Our second child was five weeks old when our state when into lock-down due to Covid-19. Our three-year-old stopped attending preschool, which had been three days a week. I lost the time to bond alone and rest with our infant on those days. And I was still recovering from my C-section. It wasn’t pleasant, to be certain, but it seemed that we were in a better situation than many people. My husband and I didn’t lose our jobs. We could both work from home. We could do this, we thought. Then things started to deteriorate.

Our preschooler’s behavior became worse than ever before, and my husband and I both felt the strain of the pandemic. Based on what I’ve heard from friends, we are far from alone in this. All over, kids are struggling and acting out leaving parents at their wits' end.

When I’m stressed and anxious, my instinctive response to a child’s rebellion or tantrum is not kind. I say things like, “If you need to scream, take it to your room!” or “If you whine about that one more time, you are going to time out!” For my child, at least, this only fuels the flames.

In my better moments, I know that I don’t want to teach my child to stuff his emotions down in order to stay in my presence. I want to teach him how to work through his feelings. I want to be able to help him calm down and teach him how to calm himself.
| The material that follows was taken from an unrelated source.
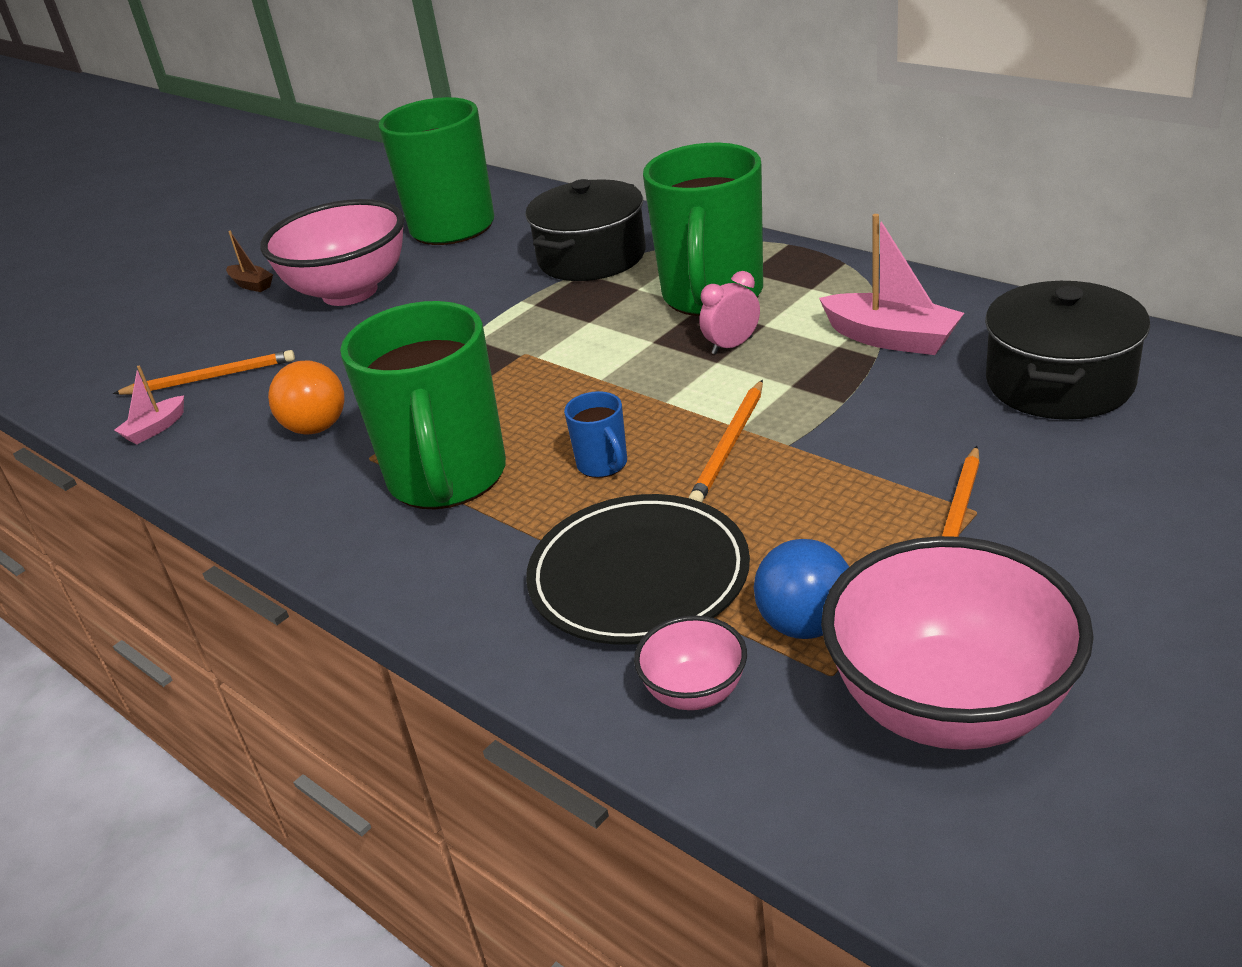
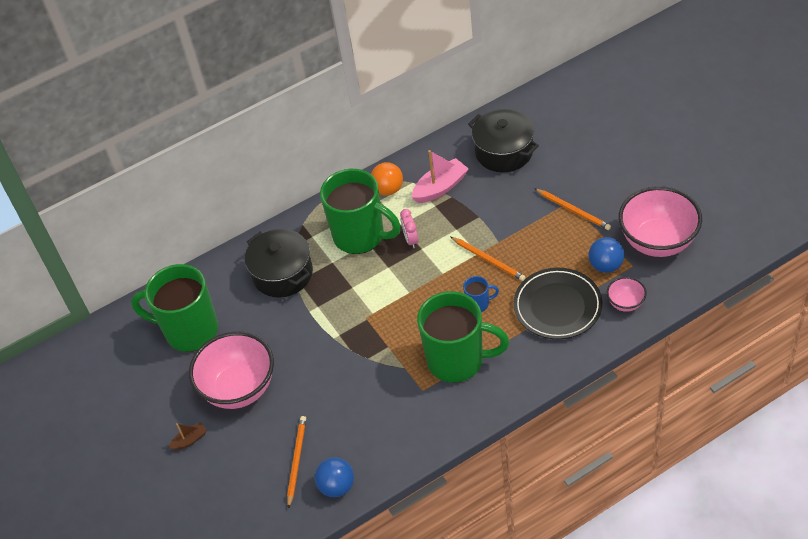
camera: 70 degrees left, 15 degrees up
(155, 429) = (337, 486): pink boat -> blue ball
(316, 427) = (382, 411): orange ball -> orange ball (388, 189)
I used to be better at this, before the strain of a global pandemic.

These parenting struggles make me think of this verse: “And, fathers, do not provoke your children to anger, but bring them up in the discipline and instruction of the Lord” (Ephesians 6:4-6). Noting that the root of the word “discipline” is the same as the root of “discipleship,” I interpret this to mean that we are to raise our children to know and follow the Lord. We are also instructed to respond to them in a way that doesn’t add to their anger. So I consider how God responds to us, his children.

Showing compassion

Scripture reminds us that God sees our struggles; he keeps count of our restlessness and collects our tears in a bottle (Psalm 56:8). God is present with us in all times, in all emotions. And the Holy Spirit brings us peace, comfort, and encouragement. This is what I want for my child. I want to model how God, our heavenly parent, cares for us.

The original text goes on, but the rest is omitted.